Sudah dua tahun berlalu, namun kau masih tetap ada dan belum berlalu dari pikiranku, kau yang tak pernah tau isi hatiku, jika aku ini menyukaimu. Yaa.. Aku menyukaimu, entah sampai kapan ini akan bertahan, semuanya berawal dari Kuliah semester pendek awal semester tiga, dikala itu kau terlihat sangat lucu, manis dan bersahabat, dan seringnya dirimu menyapaku, nasihat-nasihatmu begitu bermakna untukku. Entah engkau anggap apa aku dihatimu...? Sudah berulang kali aku mencari satu saja alasan untuk menjauh dan menbencimu, namun selalu saja hadir seribu alasan untukku dekat, menrindui dan mencintaimu.

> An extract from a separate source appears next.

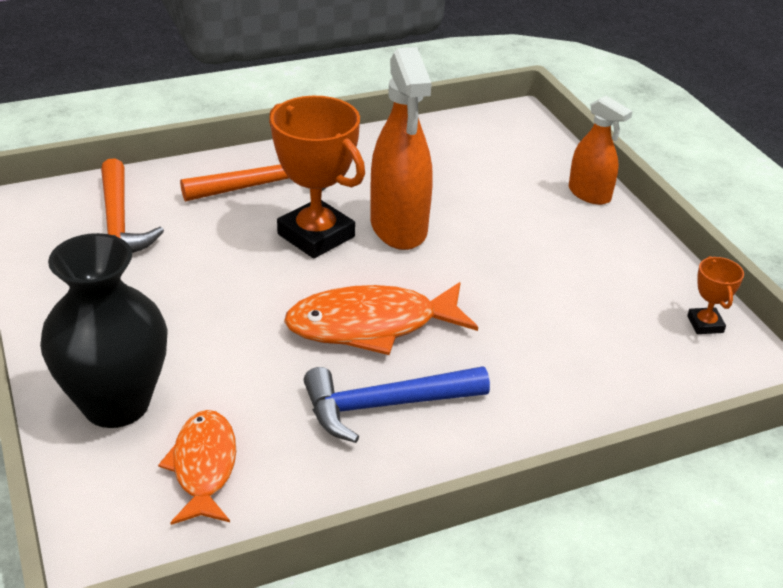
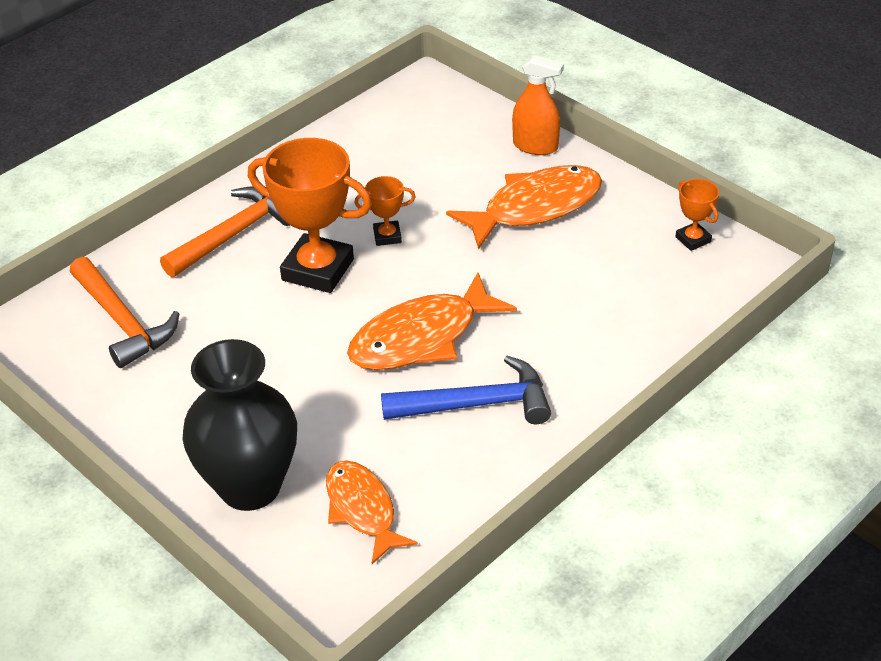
camera: 20 degrees left, 5 degrees up
(384, 406) = (477, 404): blue hammer -> blue hammer turned 150 degrees counterclockwise
(399, 227) = (387, 236): orange spray bottle -> orange trophy
(557, 246) = (535, 208): none -> orange fish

Orang ini selalu mendukungku, terkadang dia seperti kakak bagiku, terkadang seperti teman, terkadang seperti orang yang akan menjadi teman hidupku "calon suami" aaakkkhhhh... Pikiranku sudah jauh sekali, tapi ini benar-benar ada salah satunya seperti ini "Cepat lulus yo dek, majulah seminar, usul jugo biar nanti kito biso samo-samo... hehehe" ada lagi yang lainnya "Lagi dimano...? dengan siapo...?" dan "Jangan tidur malam nian gek besok ngantuk pas kuliah, kuliah apo besok..?" semua orang aku yakin pasti harapannya sudah melambung tinggi selangit apalagi jika kita memiliki rasa sama dia.